Ok, maybe not that last bit.

However, a quick look to the Scripture sheds light precisely into the dark thickness of those woods. In Isaiah 5:20, the prophet declares, “Woe to those who call evil good and good evil, who put darkness for light, and light for darkness, who put bitter for sweet and sweet for bitter!” This encompasses any perversion or corruption of God’s good design and calling it right or pure. In a society becoming increasingly talented at this type of renaming and redefining (“marriage equality,” “pro-choice,” “misgendering”), God’s Word is clear on the distinction between good and evil. Hobbits and orcs will always be separate and distinguishable.

How many legs would a dog have if we called the tail a leg?

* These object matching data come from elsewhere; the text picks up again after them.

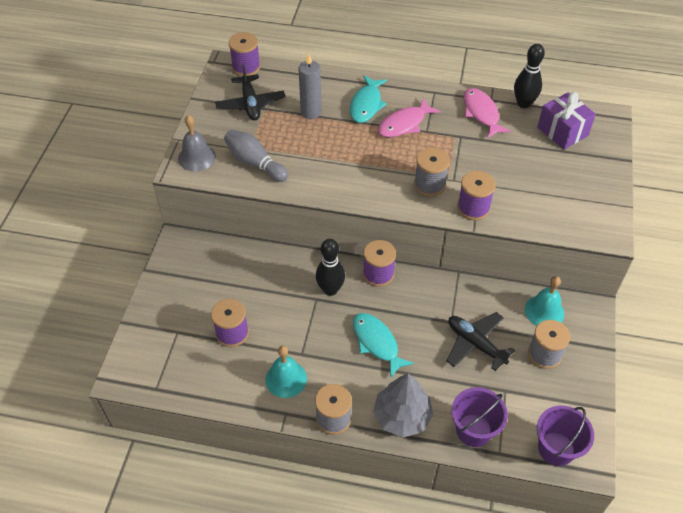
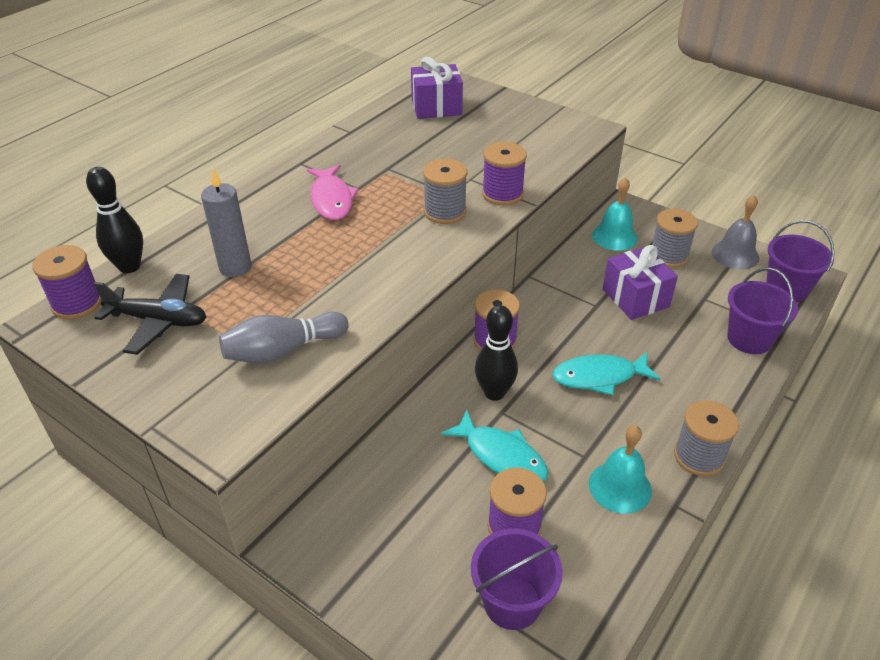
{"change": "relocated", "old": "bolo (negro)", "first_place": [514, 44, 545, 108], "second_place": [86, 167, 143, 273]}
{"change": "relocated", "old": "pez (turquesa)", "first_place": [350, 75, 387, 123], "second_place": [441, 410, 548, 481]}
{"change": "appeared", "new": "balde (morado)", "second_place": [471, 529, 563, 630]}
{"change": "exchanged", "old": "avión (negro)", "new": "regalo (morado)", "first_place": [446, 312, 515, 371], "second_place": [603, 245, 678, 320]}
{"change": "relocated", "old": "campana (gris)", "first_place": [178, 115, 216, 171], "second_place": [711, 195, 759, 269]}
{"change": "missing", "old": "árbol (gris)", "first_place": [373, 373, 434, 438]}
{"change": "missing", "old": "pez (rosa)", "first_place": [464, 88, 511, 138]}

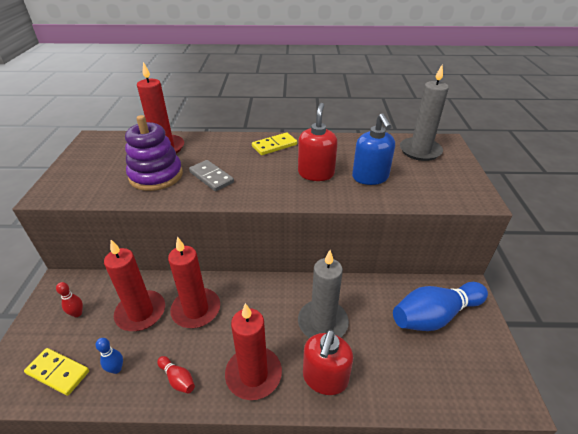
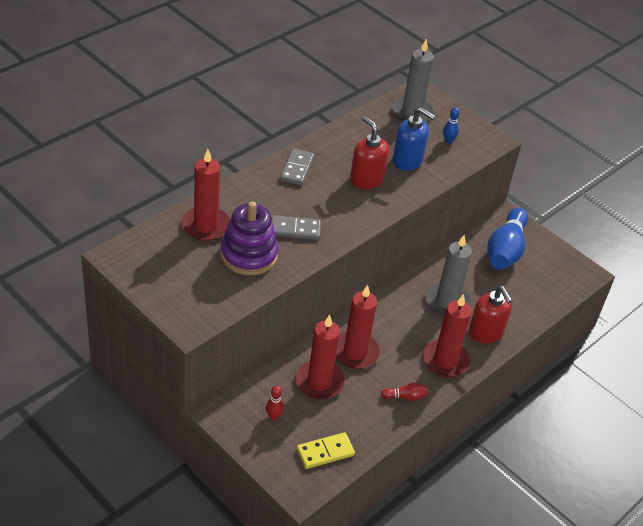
{"change": "colour", "old": "ficha de dominó (amarillo)", "new": "ficha de dominó (gris)", "first_place": [252, 132, 297, 155], "second_place": [280, 149, 314, 185]}
{"change": "relocated", "old": "bolo (azul)", "first_place": [96, 338, 123, 374], "second_place": [443, 107, 460, 143]}

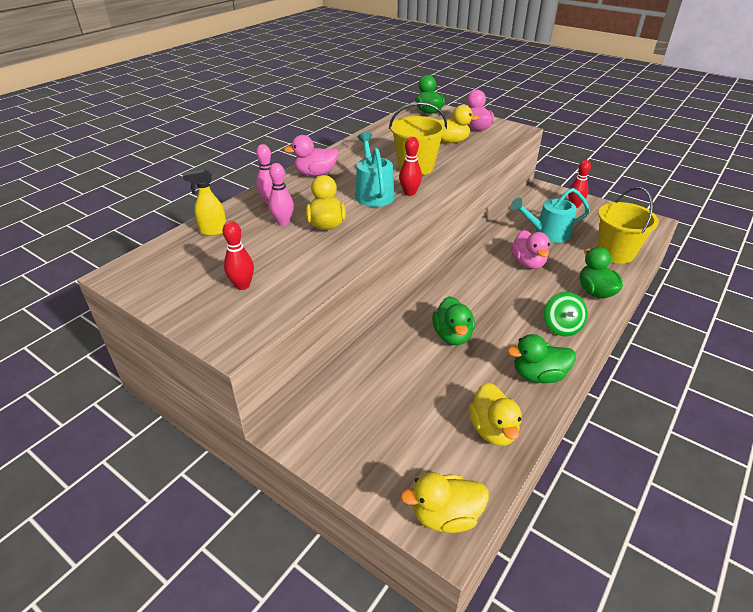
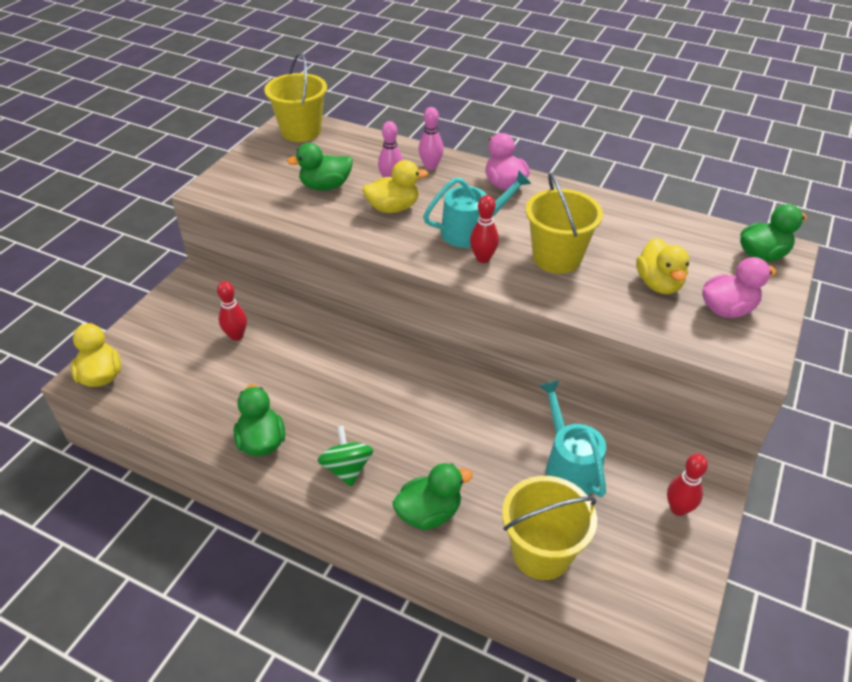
{"change": "relocated", "old": "bolo (rojo)", "first_place": [222, 221, 254, 290], "second_place": [217, 281, 247, 341]}
{"change": "appeared", "new": "balde (amarillo)", "second_place": [264, 53, 327, 142]}
{"change": "relocated", "old": "pato (verde)", "first_place": [432, 296, 475, 345], "second_place": [287, 143, 353, 190]}
{"change": "spun", "old": "peonza (verde)", "first_place": [544, 292, 588, 336], "second_place": [317, 426, 374, 487], "degrees": 90}
{"change": "missing", "old": "pulverizador (amarillo)", "first_place": [183, 169, 226, 236]}
{"change": "missing", "old": "pato (amarillo)", "first_place": [469, 383, 521, 446]}
{"change": "missing", "old": "pato (rosa)", "first_place": [511, 230, 550, 269]}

Four. A tail is a tail no matter what you call it.

In Romans 1:32, Paul reminds his readers of man’s tendency to call evil good: “Though they know God’s righteous decree that those who practice such things [sin] deserve to die, they not only do them but give approval to those who practice them.” Hester’s attempt to justify her sin by claiming it had its own rightness falls directly in this category. Jeremiah warns, “The heart is deceitful above all things, and desperately sick; who can understand it?” (17:9). Even Jesus knew of the insufficiency of the heart to justify behavior: “For out of the heart come evil thoughts, murder, adultery, sexual immorality, theft, false witness, slander” (Matt. 15:19). Jesus hears the whispers of the Hester Prynnes of the world, trying to pardon their own sinful actions not through repentance but through redefinition. In her mind, she doesn’t have to feel bad if she can convince herself she isn’t bad.

Yet, the gospel is powerful enough to withstand such attempts to dissemble, to misconstrue, to disfigure. Drawing a mustache and spectacles on the Lincoln memorial does not tarnish or redefine the great president; in fact, it only illuminates the folly of the offender. Neither does “calling it in the air” determine which side of the coin will appear on the field. God saves sinners from their hearts, no matter how “right” or “wrong” they may think it is.

So, it would seem the framework of Christian belief is not so easily penetrable by the brazen rephrasing of sinners, particularly when they swing with hammers made of foam.